Apart from the fact that the car looks like it belongs in an episode of Star Trek, the Tesla Cybertruck’s Stainless Steel Unibody Exoskeleton is causing controversy regarding the safety of the passengers. This is because the extremely rigid skin of the car has no crumple zones which are very important in reducing the risk of serious injury in the event of a car crash.

What are Crumple Zones?

Crumple Zones are areas in the body of the car that are designed to absorb the force of impact during an accident. This is so that the passengers experience a fraction of the force. Thus reducing the risk of serious injury or death. A car’s ability to absorb force on impact is a very important parameter for being certified as safe to drive.

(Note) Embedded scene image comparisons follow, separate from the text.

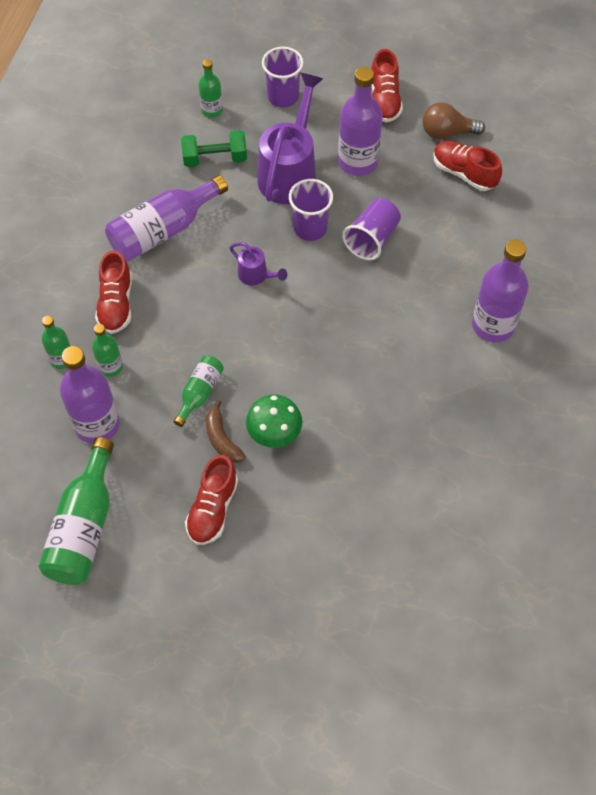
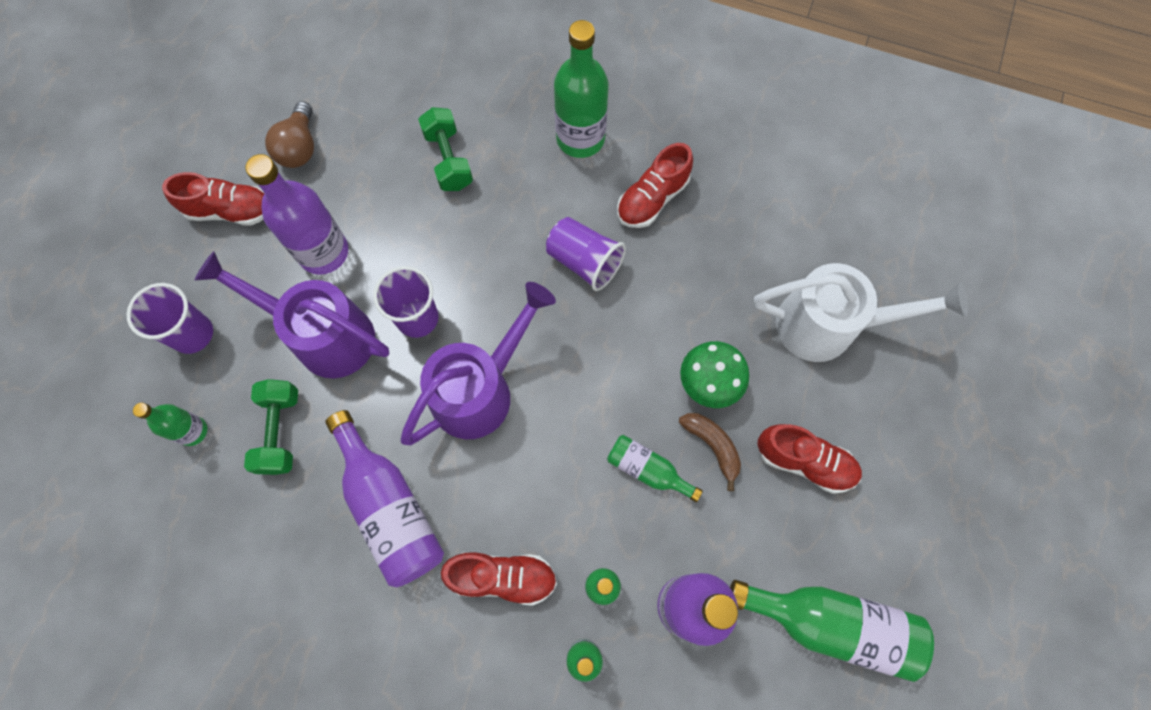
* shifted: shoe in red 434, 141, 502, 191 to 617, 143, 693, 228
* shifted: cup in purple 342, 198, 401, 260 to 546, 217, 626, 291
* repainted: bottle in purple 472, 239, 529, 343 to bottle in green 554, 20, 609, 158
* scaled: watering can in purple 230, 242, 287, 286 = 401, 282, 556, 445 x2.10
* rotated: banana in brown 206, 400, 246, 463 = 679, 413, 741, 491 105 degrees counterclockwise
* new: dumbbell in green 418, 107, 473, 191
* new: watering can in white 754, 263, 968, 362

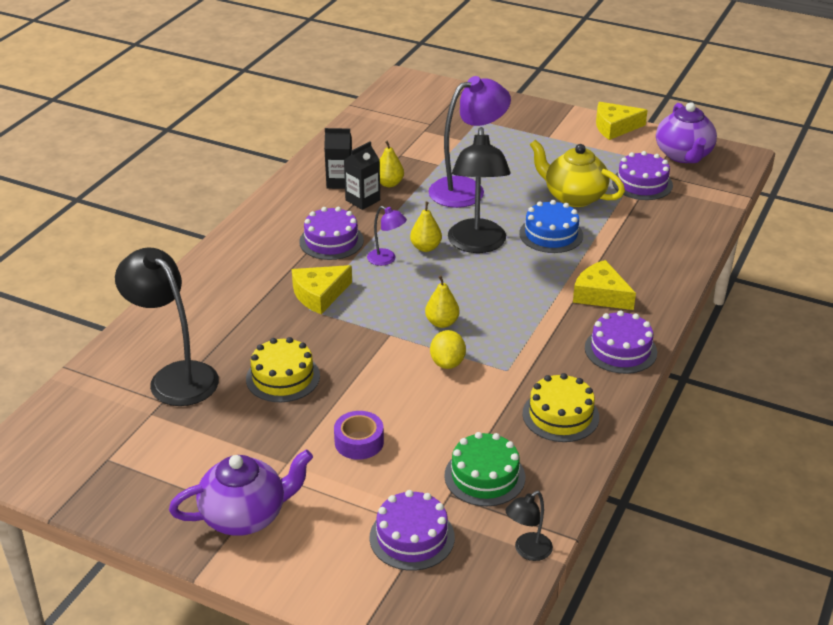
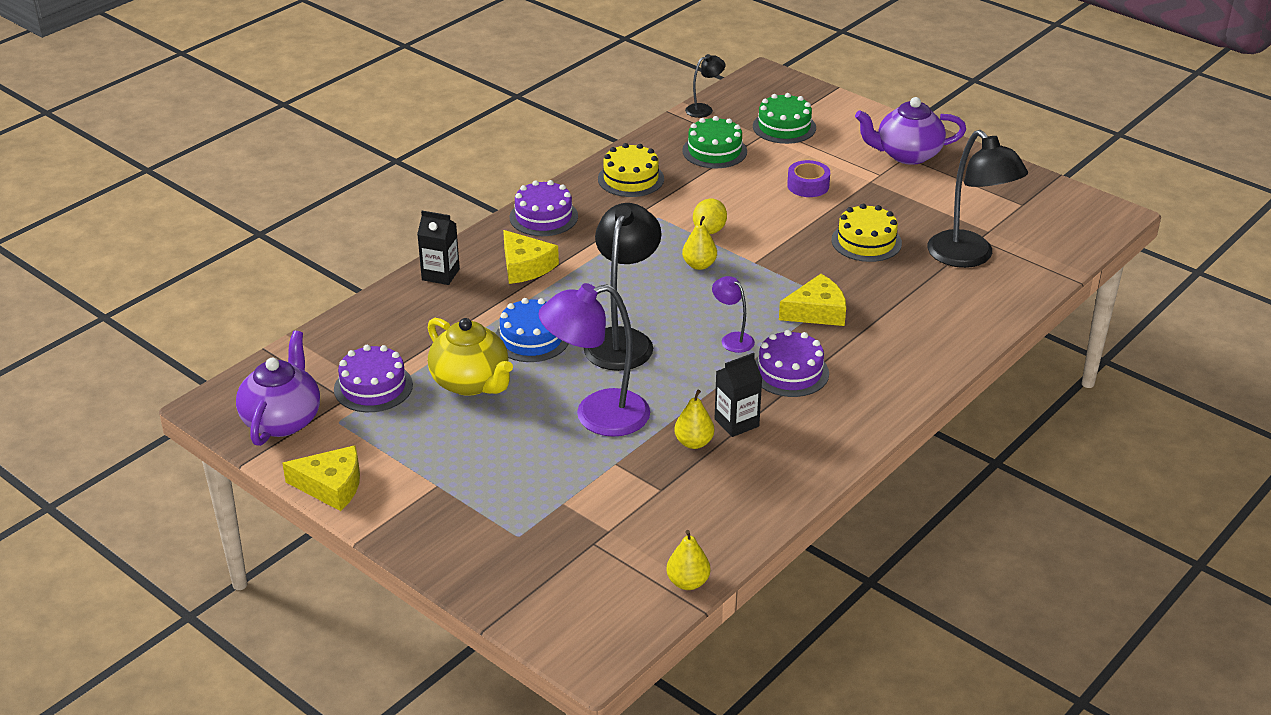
* shifted: carton in black 324, 128, 352, 189 to 417, 211, 460, 285
* shifted: pear in yellow 410, 202, 442, 252 to 666, 530, 710, 590
* repainted: cake in purple 369, 490, 455, 571 to cake in green 753, 93, 816, 144

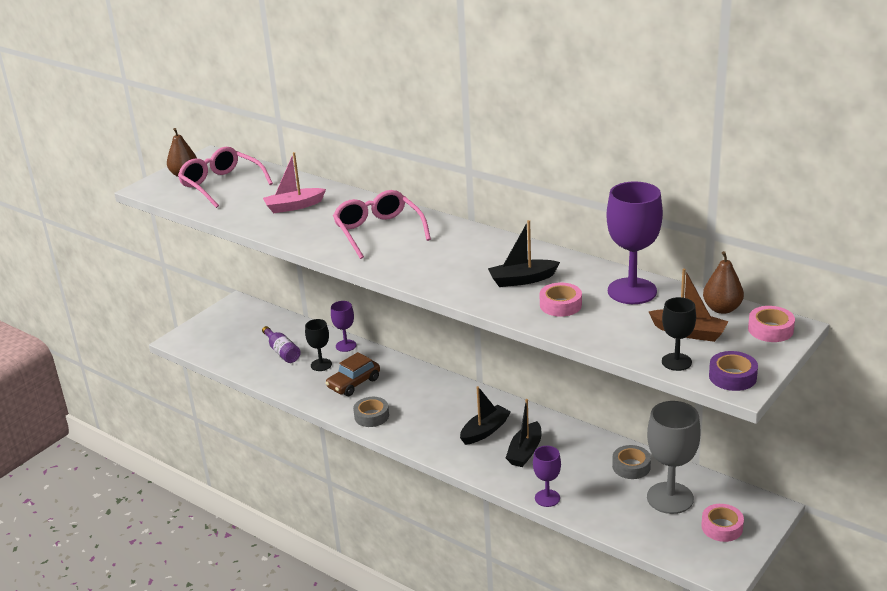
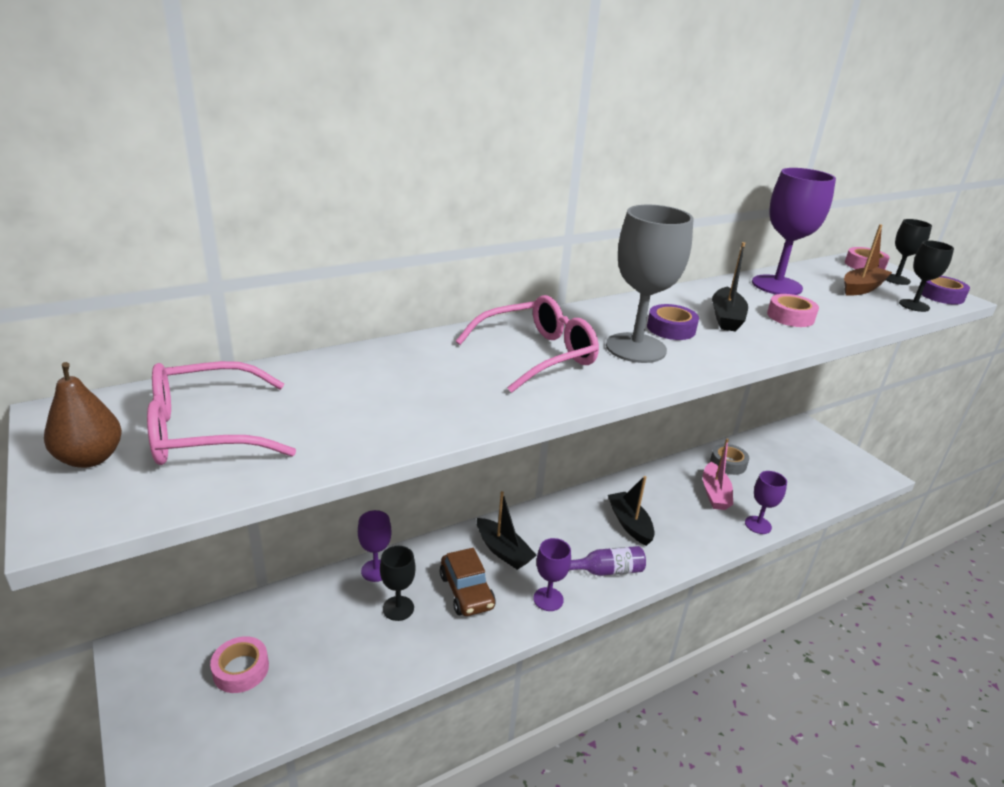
* shifted: boat in pink 263, 152, 326, 213 to 703, 439, 733, 510
* rotated: glasses in pink 333, 190, 431, 259 = 456, 295, 599, 393 150 degrees clockwise
* gone: pear in brown 703, 251, 744, 314
* shifted: bottle in purple 262, 326, 301, 363 to 569, 546, 646, 576
* swapped: tape in grey 353, 397, 389, 427 to goblet in purple 533, 538, 571, 611
* shifted: boat in black 506, 399, 541, 467 to 477, 491, 536, 570
* shifted: goblet in grey 647, 401, 701, 514 to 606, 205, 694, 363
* shifted: tape in pink 701, 504, 744, 542 to 210, 636, 269, 693
* new: goblet in black 886, 219, 932, 285
* new: tape in purple 647, 304, 699, 340

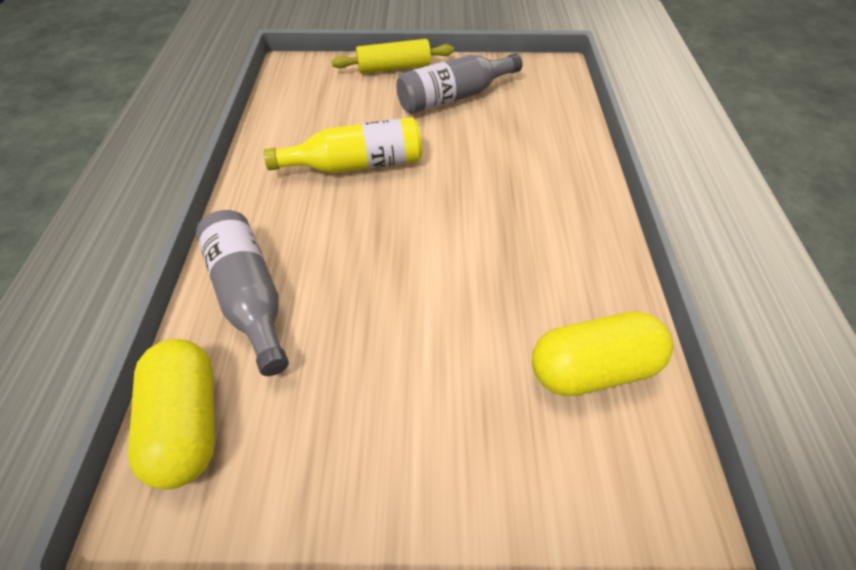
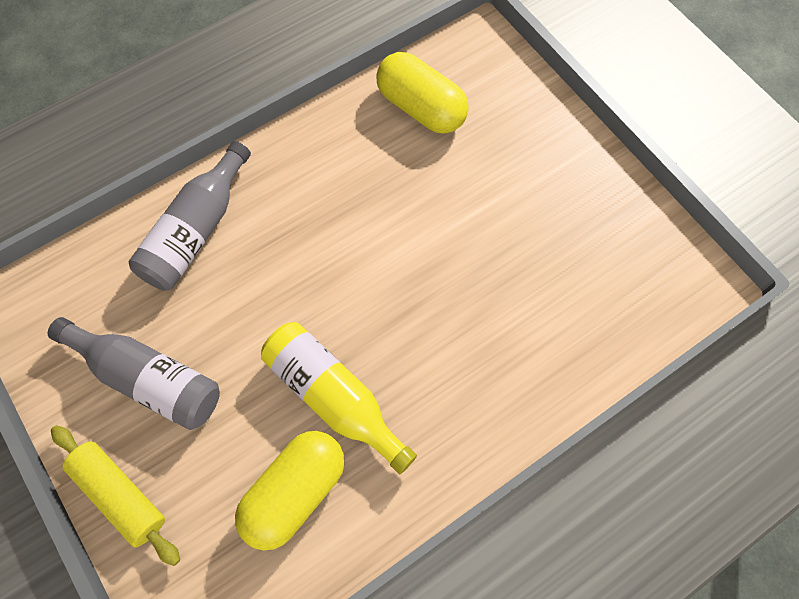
* shifted: bottle in grey 196, 210, 289, 376 to 129, 141, 251, 291
* shifted: capsule in yellow 128, 339, 215, 490 to 235, 431, 345, 551

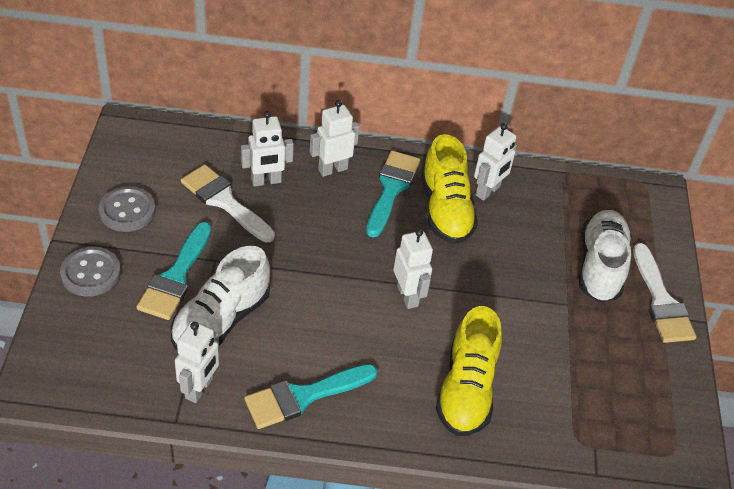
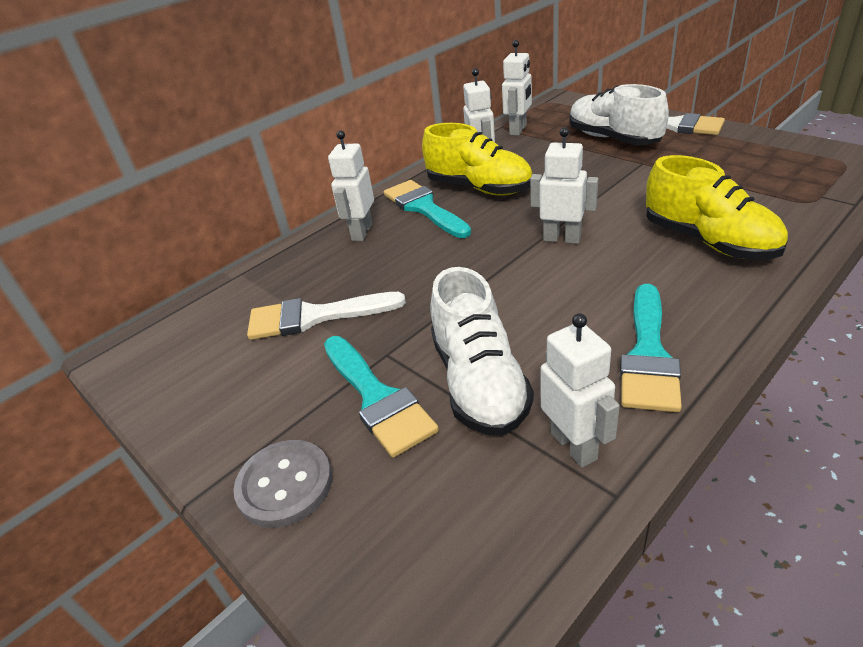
* shifted: robot in white 241, 111, 294, 187 to 502, 40, 532, 136
* gone: button in grey 99, 186, 156, 232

Why did Tesla choose to Use Stainless Steel?

With the Cybertruck, Tesla aimed to put out a truck that not only looked stunning while outperforming every other car on the market but to do it at a fraction of the cost. One way they reduced the cost was by using a unibody design. It is easier to manufacture thus making it less expensive. But unibody designs made with aluminum or painted steel were not as durable as the traditional body-on-frame approach, which is why most trucks never adopted it.
Apart from one truck made by Honda called the Ridgeline. Unlike the Tesla Cybertruck, Honda used the same aluminum they use for other cars, it has a much smaller towing capacity because the aluminum does not have a strong frame to help absorb the force. The Honda Ridgeline is far from being a failure, but it is definitely not a heavy-duty truck.
Which is why Tesla decided to use a 3mm thick, 30x series cold-rolled stainless steel for the unibody exoskeleton. Which is also the same material used by their sister-company, SpaceX in its Starship Spacecraft. So we know this thing is durable. However, the Cybertruck is not the first car with a stainless steel exterior. The DMC DeLorean, which was greatly popularized for its futuristic look in the Sci-Fi movie “Back to The Future” also used stainless steel for its exterior as a way to cut the cost of manufacturing.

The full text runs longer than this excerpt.